Lorsque après mon entrevue avec mistress Clements, je revins à la maison, je fus frappé d’un changement qui s’était manifesté chez Laura.

L’invariable douceur, l’inépuisable patience dont tant de cruelles épreuves n’avaient encore pu venir à bout, semblaient lui avoir manqué soudainement. Insensible à tout ce que Marian essayait pour la calmer et la distraire, elle était assise loin de son dessin qu’elle négligeait et qu’elle avait repoussé loin d’elle, les yeux obstinément baissés, les mains sur ses genoux, et les doigts enlacés les uns dans les autres par un mouvement fébrile. À mon entrée, Marian se leva, me laissant lire sur son visage une inquiétude silencieuse ; elle attendit un instant pour voir si à mon approche Laura lèverait les yeux ; et après avoir murmuré à mon oreille : — Voyez si vous pourrez la tirer de cette torpeur !… elle sortit de la chambre.

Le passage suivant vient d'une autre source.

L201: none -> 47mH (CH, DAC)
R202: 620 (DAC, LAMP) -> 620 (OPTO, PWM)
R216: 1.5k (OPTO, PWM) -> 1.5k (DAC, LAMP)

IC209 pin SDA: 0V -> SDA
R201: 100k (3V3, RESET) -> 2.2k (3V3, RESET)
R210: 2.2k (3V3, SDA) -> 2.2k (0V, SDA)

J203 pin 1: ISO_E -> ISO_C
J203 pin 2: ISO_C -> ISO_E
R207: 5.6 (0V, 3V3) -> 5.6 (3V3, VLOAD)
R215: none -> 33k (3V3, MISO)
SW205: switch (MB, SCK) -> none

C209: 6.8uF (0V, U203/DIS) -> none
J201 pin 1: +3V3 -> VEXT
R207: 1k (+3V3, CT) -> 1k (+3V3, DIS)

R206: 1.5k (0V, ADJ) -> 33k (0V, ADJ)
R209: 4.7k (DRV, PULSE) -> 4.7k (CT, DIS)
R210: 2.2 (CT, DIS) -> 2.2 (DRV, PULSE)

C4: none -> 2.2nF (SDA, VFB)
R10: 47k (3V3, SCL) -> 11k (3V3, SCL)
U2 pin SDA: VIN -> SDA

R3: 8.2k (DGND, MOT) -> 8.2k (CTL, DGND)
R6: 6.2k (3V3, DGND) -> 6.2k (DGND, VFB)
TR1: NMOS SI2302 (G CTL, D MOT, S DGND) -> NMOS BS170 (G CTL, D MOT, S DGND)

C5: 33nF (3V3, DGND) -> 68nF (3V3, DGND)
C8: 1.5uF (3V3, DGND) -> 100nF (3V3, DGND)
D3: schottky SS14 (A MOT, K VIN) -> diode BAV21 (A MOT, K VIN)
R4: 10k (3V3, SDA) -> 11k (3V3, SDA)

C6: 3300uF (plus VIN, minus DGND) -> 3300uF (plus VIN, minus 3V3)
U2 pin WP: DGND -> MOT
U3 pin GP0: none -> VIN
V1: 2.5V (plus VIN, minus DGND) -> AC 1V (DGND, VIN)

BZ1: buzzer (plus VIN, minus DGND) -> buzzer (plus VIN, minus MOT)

Je m’assis dans le fauteuil qu’elle avait laissé vide ; je dénouai doucement les pauvres doigts amaigris et fiévreux ; puis, prenant les deux mains de Laura dans les miennes :

— À quoi pensez-vous ? dites-le-moi, chère enfant ?… faites effort, et dites-le-moi !…

Il y eut en elle une sorte de combat, mais elle finit par me regarder en face :

— Je ne puis me sentir heureuse, dit-elle, je ne puis m’empêcher de songer…

À ces mots, elle s’arrêta, se pencha légèrement en avant, et posa sa tête sur mon épaule avec une sorte de muet désespoir qui m’alla au cœur.

— Tâchez, répétai-je doucement, tâchez de me dire ce qui vous empêche d’être heureuse !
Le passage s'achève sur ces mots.